Il s'agit d'un changement de stratégie radical pour l'entreprise, qui s'était distinguée à partir de 2020 par un ambitieux plan de neutralité carbone.
BP, qui a aussi annoncé en janvier des milliers de suppressions de postes, pourrait aller plus loin: les investisseurs spéculent depuis des mois sur un possible abandon imminent de sa promesse de réduire la production de pétrole de 25% d'ici à 2030 par rapport à ses niveaux de 2019.
Le britannique n'est pas le seul à faire machine arrière sur ses objectifs climatiques pour doper sa rentabilité: c'est aussi le cas de son compatriote Shell.
Le français TotalEnergies maintient lui ses objectifs de réduction d'empreinte carbone, mais a annoncé récemment qu'il allait réduire de 500 millions de dollars, de 5 à 4,5 milliards de dollars, la part de ses investissements en 2025 dédiée aux "énergies bas carbone".
Mais BP est le seul à avoir vu une réduction aussi drastique de son bénéfice net parmi les cinq "majors" pétrolières historiques, qui comprennent, outre les trois groupes européens, les américains ExxonMobil et Chevron dont les profits cumulés ont dépassé l'an dernier 80 milliards de dollars.

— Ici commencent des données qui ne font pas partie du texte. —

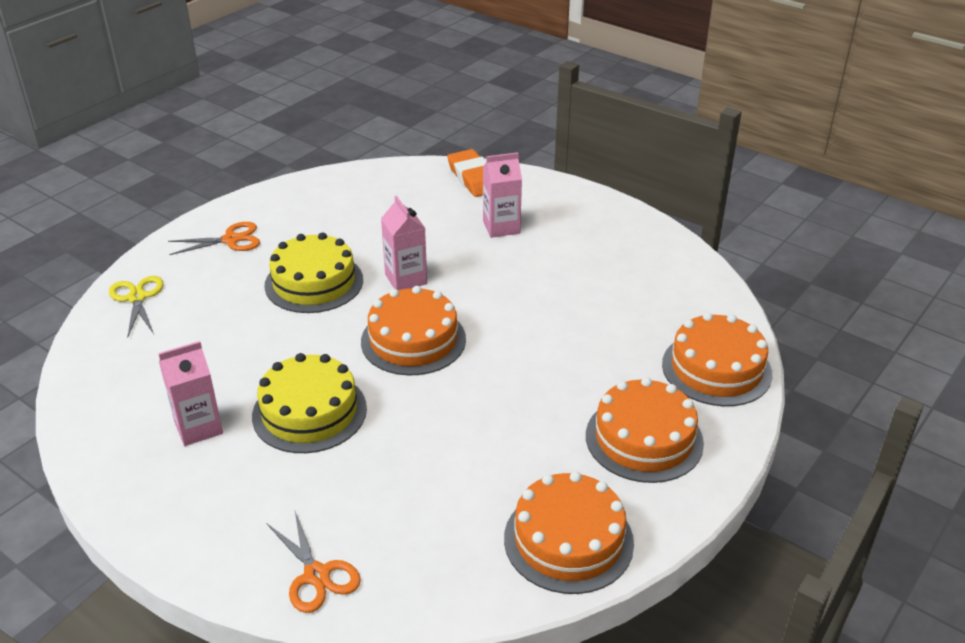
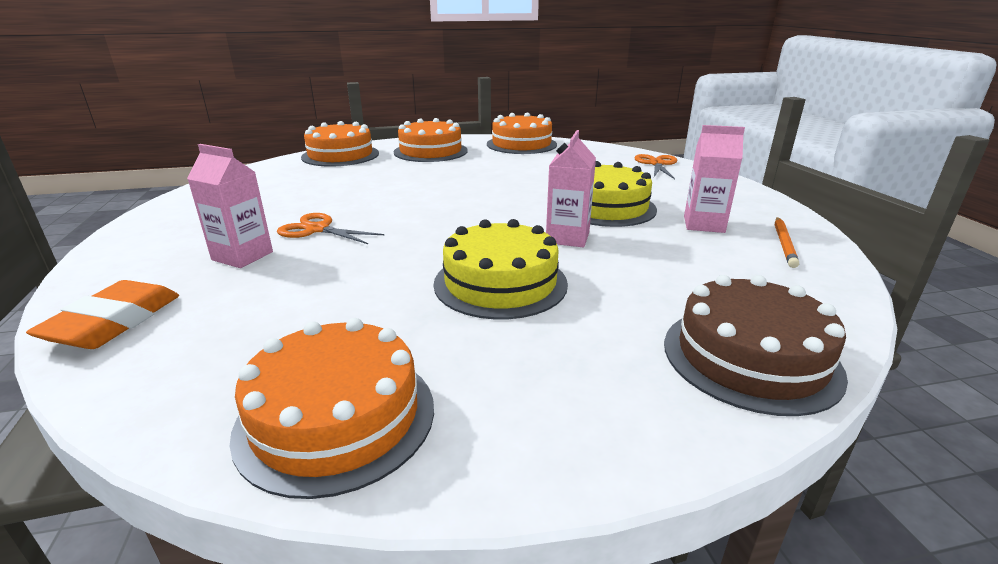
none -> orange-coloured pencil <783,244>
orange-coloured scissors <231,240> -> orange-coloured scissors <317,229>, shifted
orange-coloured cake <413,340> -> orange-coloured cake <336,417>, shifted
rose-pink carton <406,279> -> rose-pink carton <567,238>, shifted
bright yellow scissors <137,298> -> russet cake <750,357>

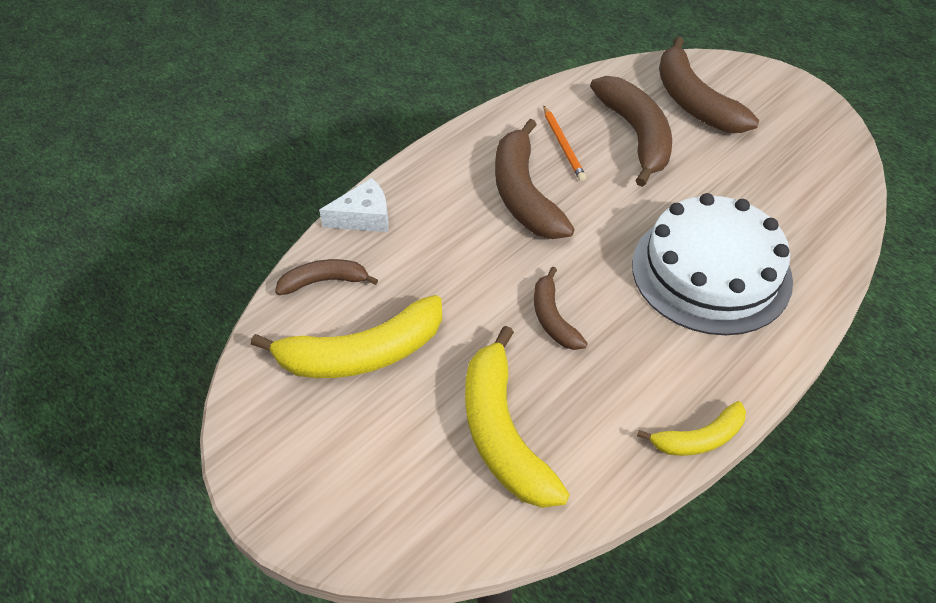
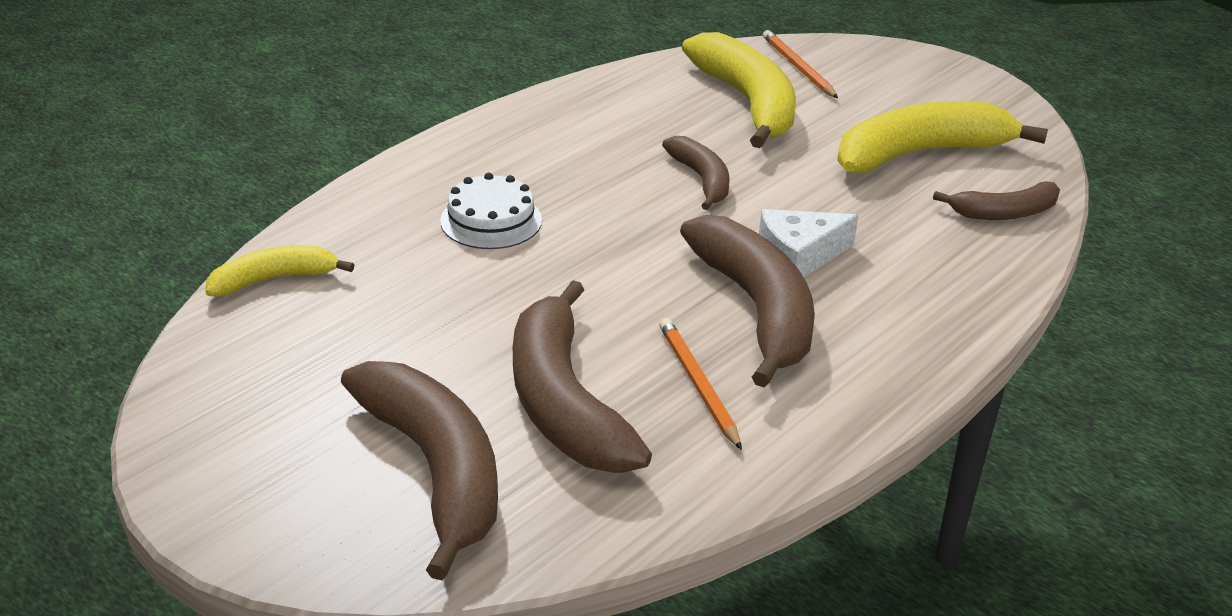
none -> orange-coloured pencil <798,67>
pure white piece of cheese <364,217> -> pure white piece of cheese <798,256>, shifted
bright yellow banana <699,438> -> bright yellow banana <274,279>, shifted
pure white cake <711,272> -> pure white cake <491,220>, x0.47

« BP veut rester maître de son destin »
La production de pétrole et de gaz de BP a augmenté marginalement, de 2%, sur l'ensemble de 2024, mais le bénéfice hors éléments exceptionnels, indicateur le plus suivi par les marchés, a reculé : il a perdu un tiers, à 8,9 milliards de dollars.
"Dos au mur, BP estime qu'il doit continuer à distribuer de l'argent aux actionnaires pour les garder à ses côtés" mais cela risque d'être compliqué par "son endettement important et la nécessité de financer" son changement de stratégie, prévient Russ Mould, analyste chez AJ Bell. "Un plan clair et crédible est absolument nécessaire si BP veut rester maître de son destin", selon lui.
BP, a augmenté son dividende de 10% et racheté 7 milliards de dollars d'actions en 2024. Le groupe fera un rachat d'actions de 1,75 milliard avant la publication des résultats du premier trimestre.
Mais en attendant les annonces stratégiques du 26 février, les actionnaires sont dans l'expectative mardi. Après avoir hésité, le cours de l'action recule de 0,82% à la mi-séance.